The quadrupling of US opiate sales in the past decade has been mirrored by parallel rises in overdose death and treatment rates for addiction, said Dr. Sullivan.
Now, 15,000 accidental overdose deaths are reported in the United States each year — which exceeds the annual rate of motor vehicle deaths across 30 states combined — largely in white, middle-aged, rural, poor men (MMWR. 2011;60:1-6). In addition, in 2009, 500,000 emergency department visits were associated with misuse, he said.
Although "the classic peril has been iatrogenic addiction," it is now clear that the perils of opiate therapy extend beyond this and other medical risks, he said.
"Now we're seeing there's actually a much broader sense of negative consequences. In the US, we're also seeing 'social iatrogenesis,' where we're getting escalated drug diversion, abuse, and overdose in adolescents and poor, rural, middle-aged adults, and also 'cultural iatrogenesis,' which is an erosion of our ability to handle pain in nonmedical ways, along with perhaps unrealistic expectations of relief."
Although the medical community focuses on the promise of opioid therapy in terms of pain relief, this mechanism is inextricably linked to opioid's additional relief of social and cultural pain, said Dr. Sullivan.
Some of the lure of opioid therapy is its potential to reduce the stress of social separation, he explained. Sensitivity to social and physical pain increases and decreases in concert — affecting the same areas of the brain.
"Opioids reduce the stress of social separation and impact maternal/infant bonding. If you don't have an intact opioid system, the very basic primary original social bond between mother and infant doesn't form — that's how crucial opioids are for social functioning."
Because of this interconnection between physical and psychosocial pain relief, Dr. Sullivan said, "We shouldn't think more renewed efforts and careful selection are going to solve this problem. I think that opioids have these diverse functions, and it's not possible on our part to focus just on physical pain — I don't think any effort to contain opioids in that way is really going to work."
We have already tried the 'careful selection' recommended in all treatment guidelines and it doesn't work, because patients self-select into the therapy by their distress level. The patients who feel the greatest need for the therapy will find a way to obtain it.

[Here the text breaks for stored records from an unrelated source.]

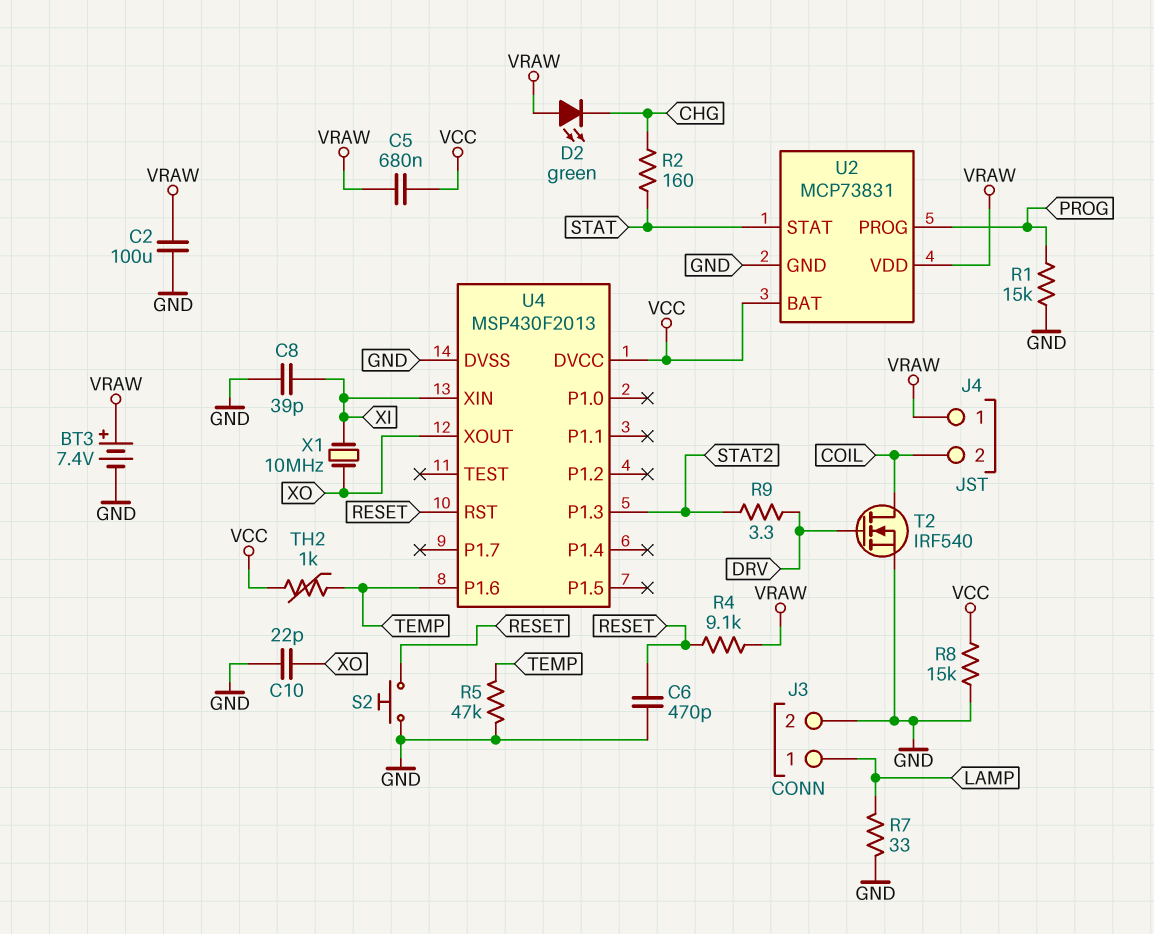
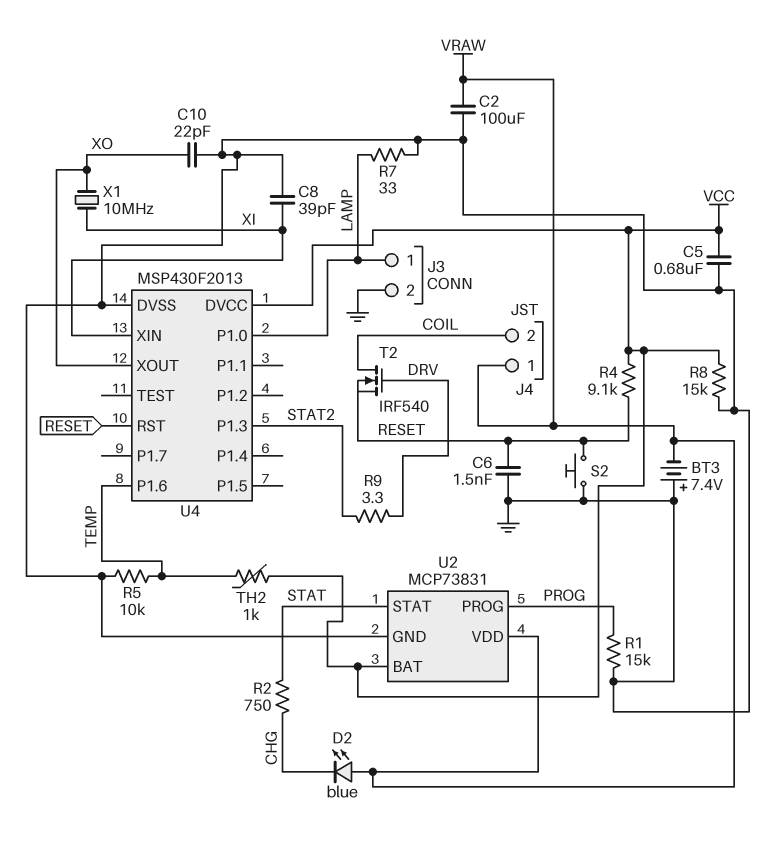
BT3: 7.4V (plus VRAW, minus GND) -> 7.4V (plus GND, minus VRAW)
C5: 680nF (VCC, VRAW) -> 680nF (GND, VCC)
C6: 470pF (GND, RESET) -> 1.5nF (GND, RESET)
D2: LED green (A VRAW, K CHG) -> LED blue (A VRAW, K CHG)
R2: 160 (CHG, STAT) -> 750 (CHG, STAT)
R4: 9.1k (RESET, VRAW) -> 9.1k (RESET, VCC)
R5: 47k (GND, TEMP) -> 10k (GND, TEMP)
T2: NMOS IRF540 (G DRV, D COIL, S GND) -> NMOS IRF540 (G DRV, D COIL, S RESET)
U4 pin P1.0: none -> LAMP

Elaborating in an e-mail to Medscape, Dr. Sullivan explained, "We have already tried the 'careful selection' recommended in all treatment guidelines and it doesn't work, because patients self-select into the therapy by their distress level. The patients who feel the greatest need for the therapy will find a way to obtain it.
"We should try to identify high-risk patients and follow them more closely," he added. "But we also need to recognize the risks of the medication regimens and be especially careful to not use high doses and concurrent sedative-hypnotics."
With the United States currently responsible for roughly 80% of worldwide opiate use, Dr. Sullivan advised the international medical community that it may be "useful to frame the US experience as an experiment for worldwide consumption."
Not Many Tools
"As a basic scientist, I was struck by his conclusion that finally we don't know about benefits, but we know for sure about adverse effects — that is pretty negative," Brigitte L. Kieffer, PhD, told Medscape Medical News.
Dr. Kieffer, from the Institut de Génétique et de Biologie Moléculaire et Cellulaire, in Illkirch, France, delivered the paired plenary session that preceded Dr. Sullivan's presentation, looking at what is currently known about the structure and function of opioid receptors.
She said the benefits of opioid therapy for acute pain relief are undisputed but agreed that with currently available opioid therapies, clinicians will not be successful in separating pain relief from reward, because abuse liability always remains with morphine-type compounds targeting the mu opioid receptor.
"Clinicians are very limited, they have a limited number of drugs, and all the drugs they have act at the mu receptor. There's no really new opiate on the market that would target delta receptors, for example," she noted.
"And, all in all, mu receptors are expressed in both pain pathways and reward pathways in the brain — they will necessarily act on both responses," Dr. Kieffer concluded. "You can maybe play with mode of administration, maybe discover more biased drugs for the mu receptor, but [there are] not many tools."
Neither speaker has disclosed any relevant financial relationships.
International Association for the Study of Pain 14th World Congress on Pain. Plenary session PL 05, PL 04. Presented August 29, 201
'Perils Outweigh Promise' in Chronic Opioid Experience?
Kate Johnson
August 31, 2012 (Milan, Italy) — In driving the dramatic rise in opiate therapy worldwide, the United States "has conducted an experiment in population-wide treatment of chronic noncancer pain," showing that the promise of this treatment remains "largely unfulfilled," while the perils "are now well demonstrated," one expert says.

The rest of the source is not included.